Erstmals ist ein Lkw autonom quer durch die USA gefahren. Der Sattelzug des Tech-StartUps Embark startete nach Angaben von Transport Topics in Los Angeles und beendete seine Fahrt in Jacksonville, Florida. Für die knapp 2.400 Meilen (3.860 Kilometer) benötigte er insgesamt fünf Tage und fuhr dabei durch zehn US-amerikanischen Bundesstaaten. Während der Fahrt war jedoch aus Sicherheitsgründen ein Fahrer mit an Bord, berichtet auch Golem. Ohne diesen hätte der Trip laut Embark-Chef Alex Rodrigues lediglich zwei Tage in Anspruch genommen, denn der Sattelzeug musste aufgrund der Anwesenheit des Fahrers diverse Pausen einlegen.

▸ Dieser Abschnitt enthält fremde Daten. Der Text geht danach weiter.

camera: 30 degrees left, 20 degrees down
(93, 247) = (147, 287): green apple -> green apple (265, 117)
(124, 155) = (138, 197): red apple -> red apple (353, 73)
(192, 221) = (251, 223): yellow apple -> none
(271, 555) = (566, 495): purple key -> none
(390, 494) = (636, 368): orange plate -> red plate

Embark will Flotte auf 40 erweitern
Embarks Automatisierungssystem soll sich derzeit auf „Level 2“ befinden. Das bedeutet, dass ein Fahrer den Zustand des Lkws beziehungsweise das System aktiv im Auge behält, während dieser automatisiert auf dem Highway fährt. Das Ziel des Unternehmens besteht jedoch darin, „Level 4“ zu erreichen, sodass sich der Sattelzug komplett ohne eine menschliche Person an Bord auf bestimmten Routen fortbewegt. Laut Rodrigues wird Embark dieses Ziel voraussichtlich „in ein paar Jahren“ erreichen. Die Lkw werden aber auch dann nicht die Routen komplett ohne fremde Hilfe fahren können. Vielmehr übernehmen lokale Fahrer den Anfang und das Ende, also die etwas komplexeren Abschnitte, sodass die Sattelzüge auf den Highways selbstständig fahren können.

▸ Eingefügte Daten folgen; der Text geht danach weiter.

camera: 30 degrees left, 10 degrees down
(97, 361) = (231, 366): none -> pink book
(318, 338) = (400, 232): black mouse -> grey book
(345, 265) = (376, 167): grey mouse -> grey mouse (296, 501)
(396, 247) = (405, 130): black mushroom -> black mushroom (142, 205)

Aktuell befinden sich fünf Trucks von Embark testweise im Einsatz. Diese haben bereits Kühlschränke von Los Angeles nach El Paso in Texas autonom transportiert. Bei der nun abgeschlossenen Testfahrt quer durch die USA befanden sich jedoch keine Güter an Bord des Lkw. Bis zum Ende des Jahres soll die Flotte auf bis zu 40 erweitert werden.